# Penfold Classic Golfing Irons?



## rookiesteve (Apr 23, 2012)

Have these penfold classic irons sitting around and I was wondering if there worth selling?

I've searched myself online for quite a while but can't seem to find any Penfold iron's that are newish, everything they sell seems to either be quite old or just golf balls/clothing.

Anyone shead some light on these irons?


----------



## MashieNiblick (Apr 24, 2012)

Penfold had a very good reputation as a ball maker in the up to the 60's (Goldfinger used one in the match against James Bond I think) and early 70's. I won a box of Penfold Ace balls for winning my first comp. Used by a lot of good payers back then. I still have them! Unlike their dreaded Commando, a 1-piece ball, indestructable and a mainstay of junior golfers on limited budgets.

I remember seeing Penfold clubs in the pro shop at that time but they were never a big brand as a club maker. I think they basically made cast cavities when that kind of club started becoming cheaper and more popular.

They pretty much disappeared  in the 80's when the Amercan brands became much more popular and a lot of old British brands (Forgan, John Letters, Ben Sayers, Dunlop, Slazenger) fell by the way side.
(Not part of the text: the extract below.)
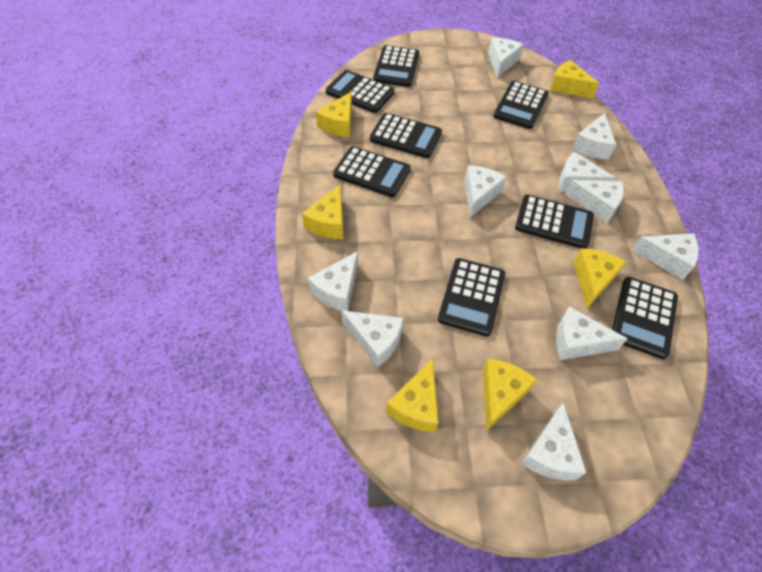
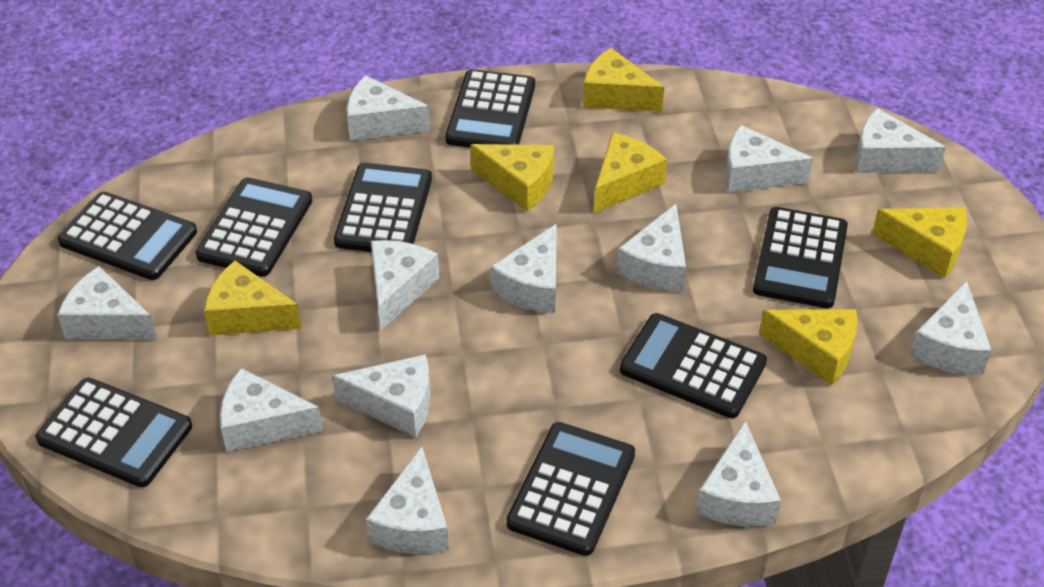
white cheese: 10 -> 12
I think Penfold balls have recently made a come back but one of those things where I think the brand name has just been bought by another company.

I doubt if they are worth much other than as a budget starter set. Check out completed listings on e-bay. One set of Penfold irons sold for Â£6 another for Â£12. Some didn't sell at all.


----------



## MashieNiblick (Apr 24, 2012)

Actually just googled them and they have a brilliant website for anyone interested in a bit of golf history/nostalgia

http://www.penfoldgolf.com/

Reminded me just what a big golf ball brand they were back then.


----------



## Doon frae Troon (Apr 24, 2012)

As a young assistant pro I used to sell Penfold balls.
The company was based in Birmingham and it's range of balls included a mid priced Bromford and a cheap GBD. Initials of the company, Golf Ball Developments.
When customers used to ask me why the ball was called GBD. I put my straight face on and said it was because it
   G oes B etter D ownhill.


----------



## brendy (Apr 24, 2012)

I would doubt very much that you would get a buyer at all.


----------



## ANTHONY-JOHN.MILLS (Apr 19, 2016)

Hi I would by them if you put them on Ebay at the right price


----------



## brendy (Apr 19, 2016)

4 years later?


----------



## ANTHONY-JOHN.MILLS (Apr 20, 2016)

Hi
Odear sorry did not look at date i am a newbie


----------



## macca64 (Apr 20, 2016)

brendy said:



			4 years later?
		
Click to expand...

Might still be on there &#129300;


----------



## Crow (Apr 20, 2016)

ANTHONY-JOHN.MILLS said:



			Hi
Odear sorry did not look at date i am a newbie
		
Click to expand...

You might be a newbie but you're not the first and you won't be the last to accidentaly revive an old thread.


----------



## rookiesteve (Apr 27, 2016)

Lol! looking through emails and seen this got a response. Had to recover my old password to respond. Sadly i ended up giving them to a charity shop many moons ago!


----------



## turkish (Apr 27, 2016)

rookiesteve said:



			Lol! looking through emails and seen this got a response. Had to recover my old password to respond. Sadly i ended up giving them to a charity shop many moons ago!
		
Click to expand...

You do know they are worth a million dollars right?


----------



## ANTHONY-JOHN.MILLS (Apr 27, 2016)

Hi
What a shame got a 8 iron like it a lot would like the compleat set thanks for the reploy good luck


----------



## rookiesteve (Aug 9, 2019)

Yea, there long gone....


----------



## Crow (Aug 9, 2019)

Welcome back, where have you been these past years?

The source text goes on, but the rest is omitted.